You'll owe a little bit, you have about $1,000 in taxable profit so far, which means if you keep it up you might have 2,000-3,000 in taxable profit on the year.

I'd squirrel away like $50 a week to save for taxes.


----------



## UbaBrah (Oct 25, 2019)

Ah, okay. I thought Uber reported anything over 400 or 600, but I guess that's only from incentives and such, the 20k is from rides. But I'll still be a good boy about it. 

What an awesome community btw, great to have such real and useful input. Love to all.


----------



## Seamus (Jun 21, 2018)

UbaBrah said:


> I feel a bit dumb for starting so late in the game, what should I do, just fire it up as of now and then claim the undocumented miles anyway (about 3000 in Columbia, SC)? Or can I only really claim what the app shows from today onwards? Thanks Seamus.

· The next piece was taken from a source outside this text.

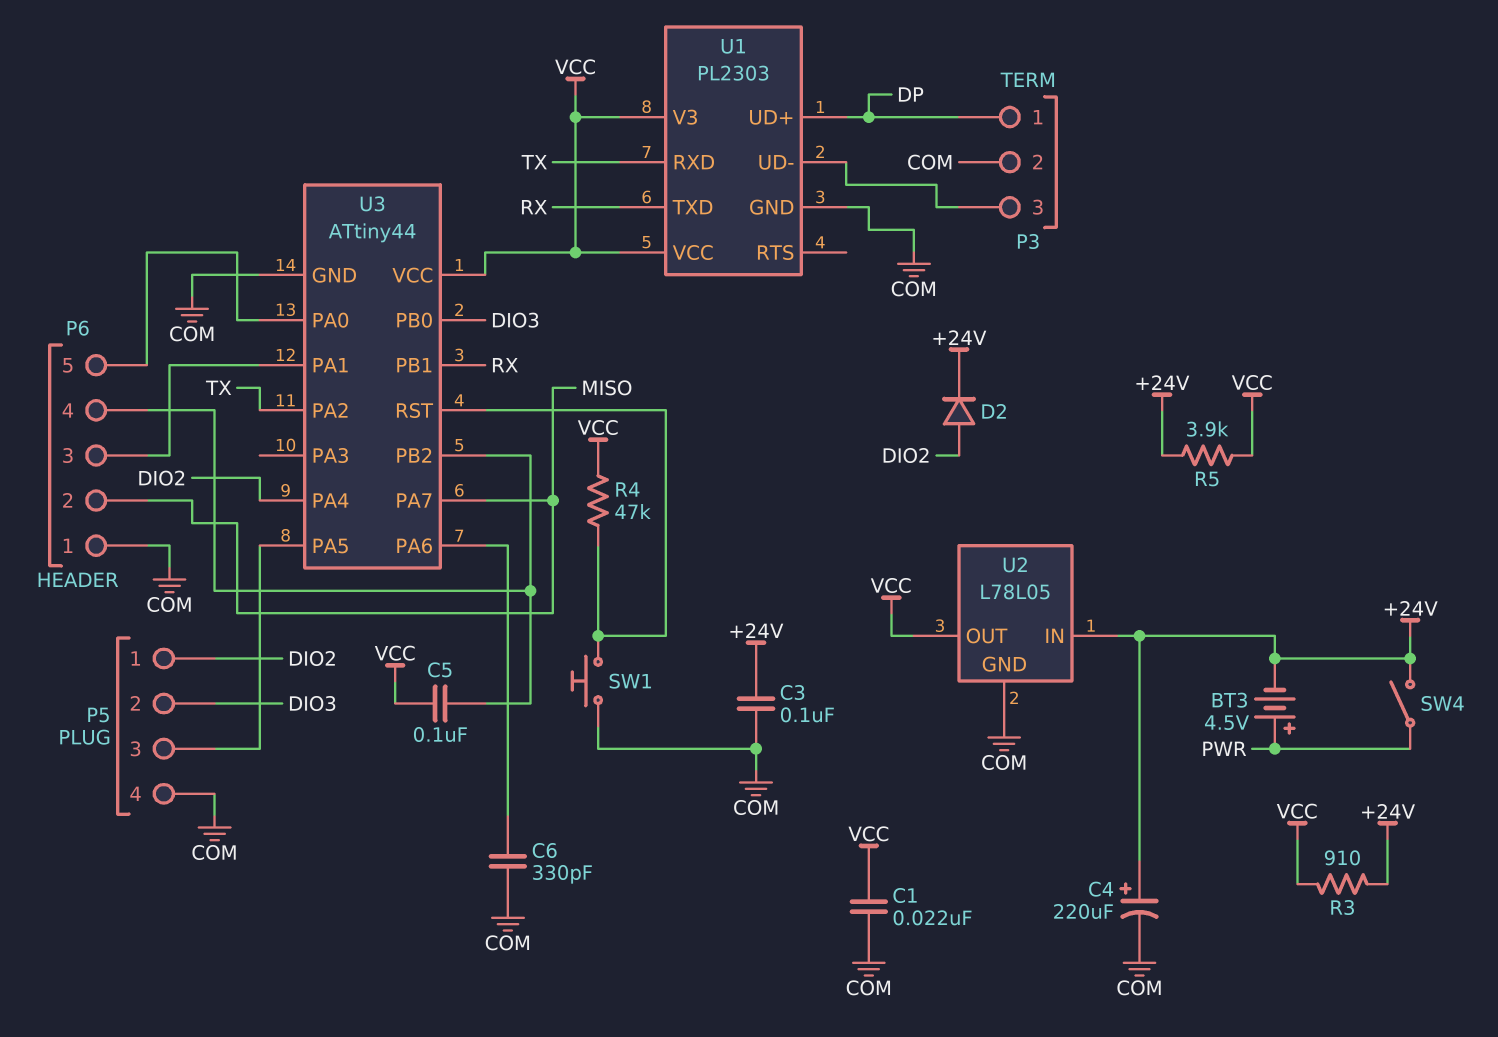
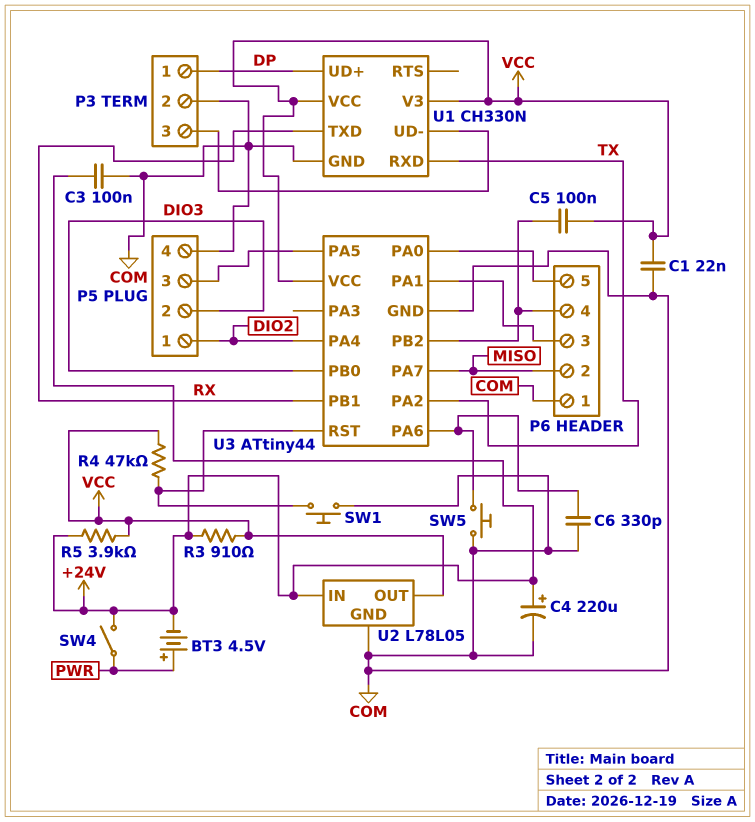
D2: diode (A DIO2, K +24V) -> none
SW5: none -> button (COM, U3/PA6)
U1: PL2303 -> CH330N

My opinion is I would claim them all (previous to today) and document from this day forward. The worse that can happen is on the rare chance of an audit they could just disallow the undocumented portion. Only an opinion though.



kingcorey321 said:


> uber and lyft will give you a summary of how many miles you drove. when you get this i suggest you talk to your tax pro about doubling the miles it says you actually drove its called claiming dead miles . use turbo tax they help you .
> also keep in mind you will NOT get a 1099 so the ira will NOT get a 1099 meaning your earning under less then 20000 from uber or lyft
> the irs is not informed your working for lyft or uber. meaning you may be using *the standard deduction it may benefit you more then claiming your miles . * i am not a tax pro but i always done my own taxes for the past 25 years . i have to think if you filed 1/4 taxes your just throwing money a way doing it i would wait to the end of the year again no need to track your miles its automatically recorded no need to stress out spend money crap to track it . if i had to bet 10k i would wager you will benefit from using the standard deduction over claiming your lyft uber driving . you only earned 2500 so will say your going to make less then 5k this year .
> personally i would keep my driving a secret from everybody never claim it


If that is what you have been doing (standard deduction instead of U/L expenses) then you have been cheating yourself. The standard deduction on your 1040 has absolutely nothing to do with your U/L expenses. You deduct Both.

Your U/L revenue and expenses are added and deducted on schedule C to establish a business income/loss. That business income or loss is then transferred to your personal 1040. From your personal 1040 the standard deduction is taken.


----------



## Kerry33 (Mar 13, 2019)

I always file quarterly taxes. At the worst it a savings plan. At best saves penalties. It’s web site gives clear instructions on how to set it up. I use intuit self employed to track miles.


----------



## kingcorey321 (May 20, 2018)

Seamus said:


> My opinion is I would claim them all (previous to today) and document from this day forward. The worse that can happen is on the rare chance of an audit they could just disallow the undocumented portion. Only an opinion though.
> 
> 
> If that is what you have been doing (standard deduction instead of U/L expenses) then you have been cheating yourself. The standard deduction on your 1040 has absolutely nothing to do with your U/L expenses. You deduct Both.
> ...


you are incorrect in my situation . i actually did 2 different copies of my taxes 1 filing the miles and claiming the lyft uber income .
the other acting like a broke ass just taking the standard deduction i actually made a bit more using the standard about grand extra on my taxes .
again to keep my self out of trouble i am going to say i make everything up


----------



## Dekero (Sep 24, 2019)

I refuse to pay quarterly taxes.. because I drive enough every year that after deductions for milage my tax liability is less than Zero.. in fact last year they sent me a check. Thanks IRS I love to game the system...


----------



## Seamus (Jun 21, 2018)

kingcorey321 said:


> you are incorrect in my situation . i actually did 2 different copies of my taxes 1 filing the miles and claiming the lyft uber income .
> the other acting like a broke ass just taking the standard deduction i actually made a bit more using the standard about grand extra on my taxes .
> again to keep my self out of trouble i am going to say i make everything up


I gotcha. That's a whole other matter then. I was referring to someone who was completing a schedule C so it wouldn't pertain to you. LOL


----------



## UberTaxPro (Oct 3, 2014)

UbaBrah said:


> I feel a bit dumb for starting so late in the game, what should I do, just fire it up as of now and then claim the undocumented miles anyway (about 3000 in Columbia, SC)? Or can I only really claim what the app shows from today onwards? Thanks Seamus.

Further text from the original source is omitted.